Önce bizimkiler Laikliği de bilmezler. Laiklik varlık ve meşruiyetini İncil’den alan, Katolik kilisesinin Ruhani bir devlet olan Katolik kilisesi ile siyasi devlet arasındaki ilişkiyi düzenler. Konu din devlet ayrılığını ifade etmez, din ile devletin ayrılmazlığını savunur. Siyasi devlet bedeni, kutsal devlet/Vatikan ise Tanrıyı ve insanda Ruhu temsil eder. Bu anlamda Laiklik Ruh ve Bedenin birliğini, bütünleşmesini savunur. Çatışmama, paylaşım ve İşbirliğini ifade eder. Bu durum Westefelya anlaşması ile yasa haline getirilmiştir. Protestanlar “Sekülarismus”, Ortodokslar ile “Bizantinizm”i esas alır. Gelelim bu yönetmeliğin laikliği ihlaline. Yönetmeliğin 6. Madde’sinin “e” fıkrasında şöyle bir hüküm var: “Üretilecek ilaç etkin maddesinin satışının yapılacağı firma ile imzalanmış ilaç etkin maddesinin özelliklerini ve miktarını içeren tedarike ait güncel protokolü” (…) TMO’ya teslim eder. Hükmü yer almaktadır. Bu ifade sıradan, basit bir ifade gibi gözükse de aşağıda izah edeceğim gibi, mal ve tarımsal ürünlerin alış satışı ile ilgili olarak din dışı bir uygulamayı şart koşmaktadır.

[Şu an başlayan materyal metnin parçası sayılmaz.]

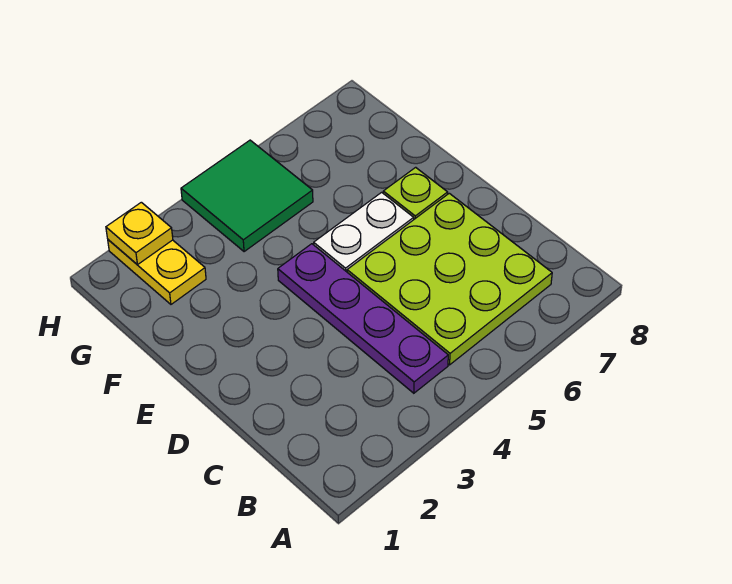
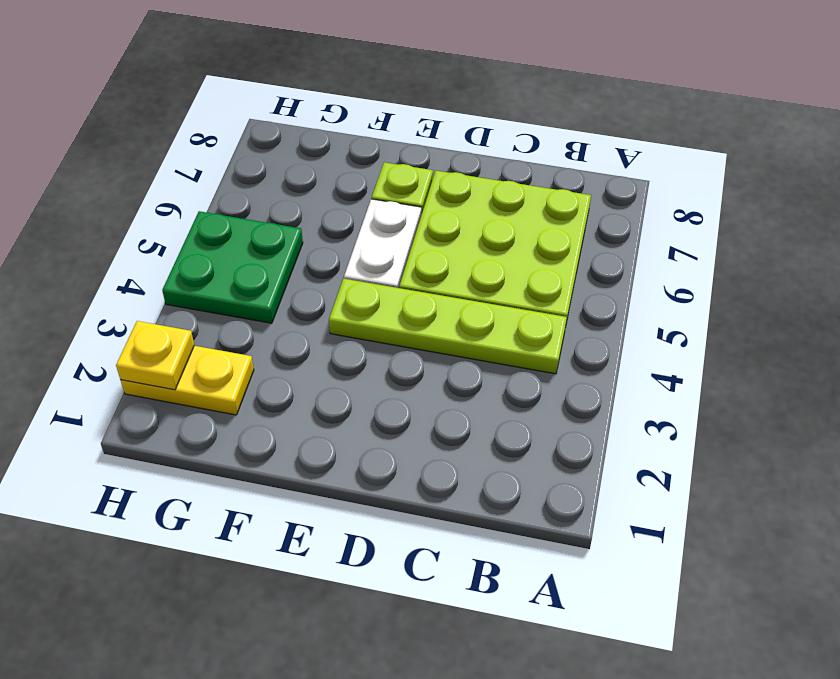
purple plate B4:E4 level 1 -> lime plate B4:E4 level 1
green tile G4:H5 level 1 -> green plate G4:H5 level 1

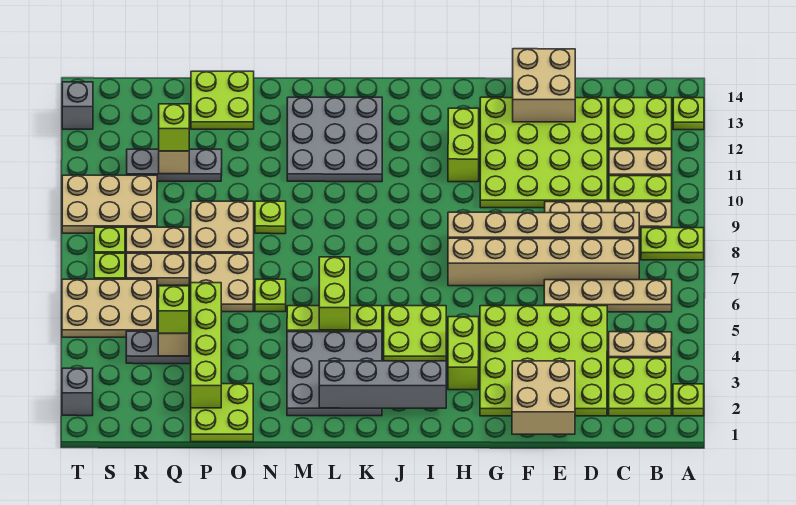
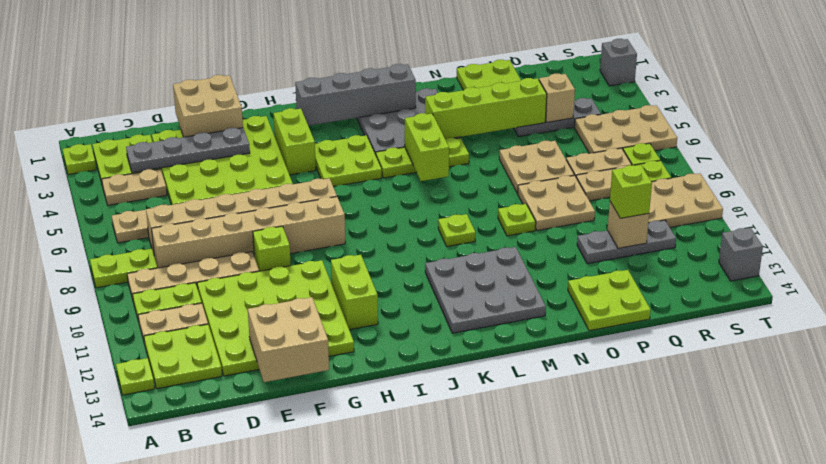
none -> grey plate C3:F3 level 2
lime plate N6 level 1 -> lime plate L9 level 1
lime brick P2:P5 level 2 -> lime brick M4:P4 level 2
lime brick Q4 level 3 -> lime brick F9 level 1

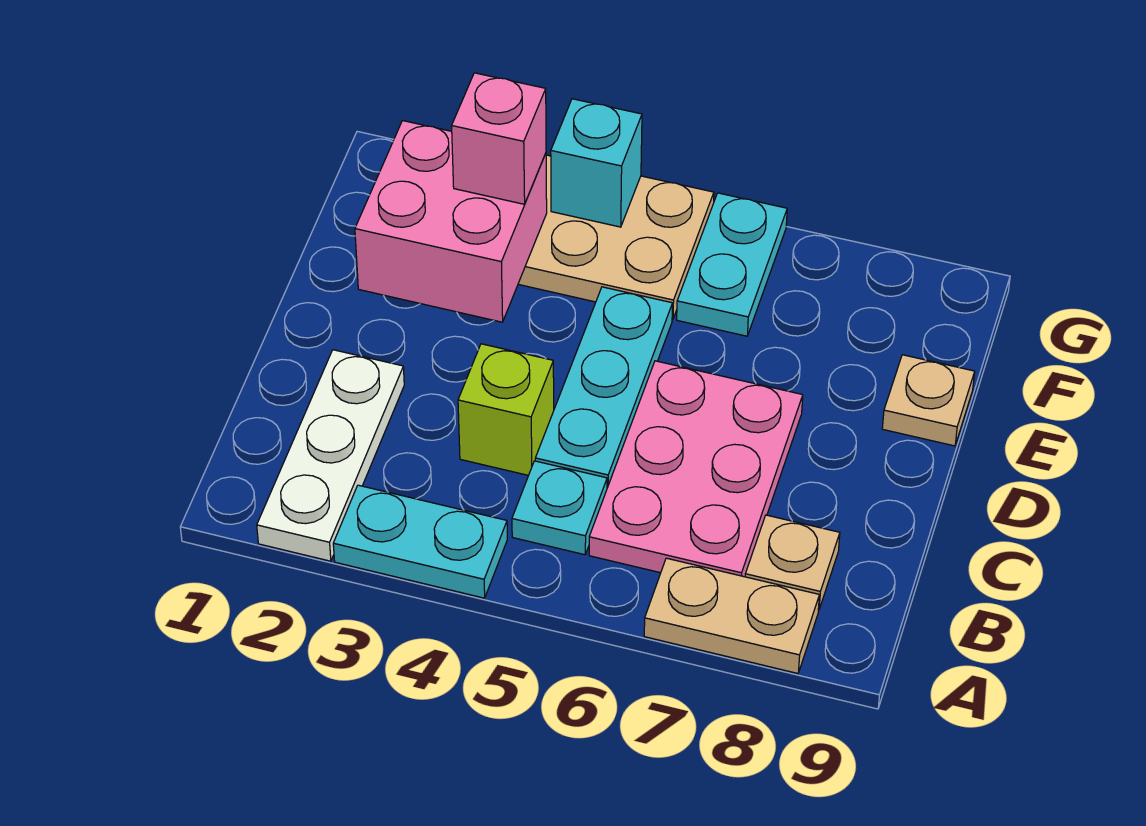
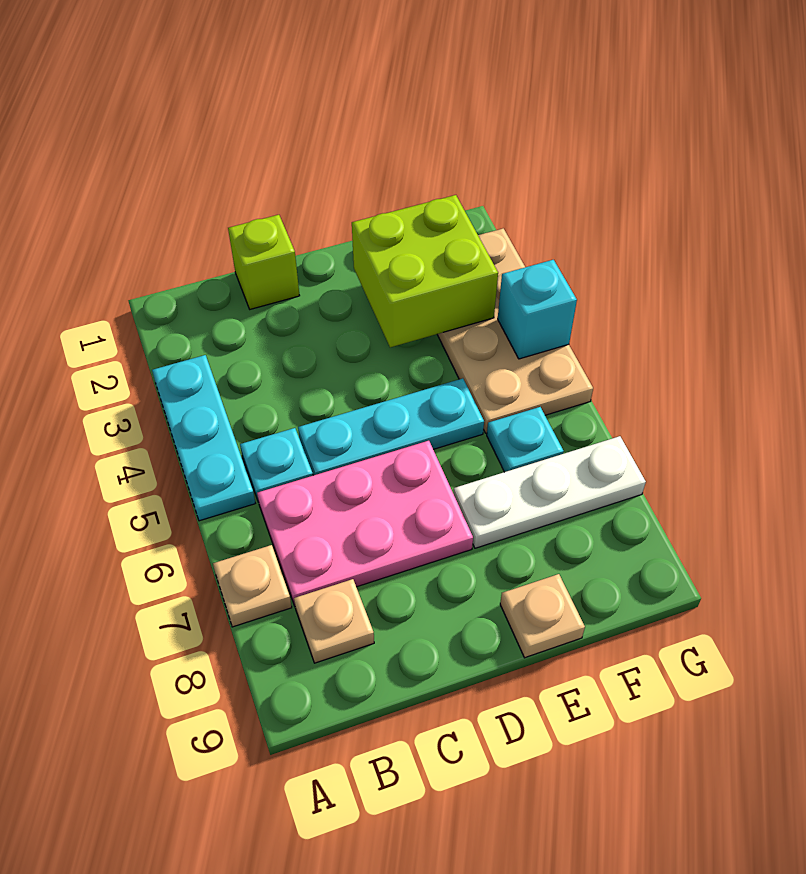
white plate A2:C2 level 1 -> white plate E7:G7 level 1
cyan plate A3:A4 level 1 -> cyan plate A3:A5 level 1
tan plate A7:A8 level 1 -> tan plate A7 level 1
lime brick C4 level 1 -> lime brick C1 level 1
pink brick E2:F3 level 2 -> lime brick E2:F3 level 2
pink brick F3 level 3 -> none
cyan plate F6:G6 level 1 -> cyan plate F6 level 1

Türkiye Diyanet Vakfı İslam Araştırmaları merkezince yayınlanan İslam Hukuku Araştırmaları Dergisi Sayı:8, 2016, Sayfa 211-238, Dr. İsmail Bilgili imzasıyla yayınlanan “İslam Hukuku’nda “Ma’dum”un Satışı” konulu, konumuzla ilgili önemli bir makalenin linki şöyle:( http://ktp.isam.org.tr/pdfdrg/D02533/2006_8/2006_8_BILGILII.pdf ) Bu linkteki makalede konumuzla ilgili şu ifadeler yer almaktadır: “ (…) İslam hukukunda nelerin satım akdine konu olacağı hukukçular tarafından tartışılmış̧, bir malın satım akdine konu olabilmesi için bazı özelliklere sahip olması gerektiği belirtilmiştir. Bu özelliklerden biri de "akit mahalli- nin mevcut olması yani ma'dum olmaması"dır. İslam hukukçuları bu sonuca Hz. Peygamber (s.a.s.)'in "kişinin yanında veya mülkünde olmayan ya da henüz elde etmediği malı satamayacağına" dair ifadelerinden varmışlardır.” (…) "Hukukun hakikaten var ya da hükmen yok saydığı, taraflararasında anlaşmazlık ve çekişmeye götürecek derecede kapalı olan, teslimi garanti edilmeyip zarar ve ziyan içeren, varlığı ihtimalli şeylere ma'dum denir." Daha ortada ekim yapma yetkisi alıp olmayacağı belli değilken, bağlayıcı bir protokol mümkün olmayacaktır. Bu durumda belirsizliklerle dolu bir konuda taahhütte bulunmak, bir “iyiniyet belgesi” olarak bile ciddiye alınacak bir beyan mümkün olmayacaktır.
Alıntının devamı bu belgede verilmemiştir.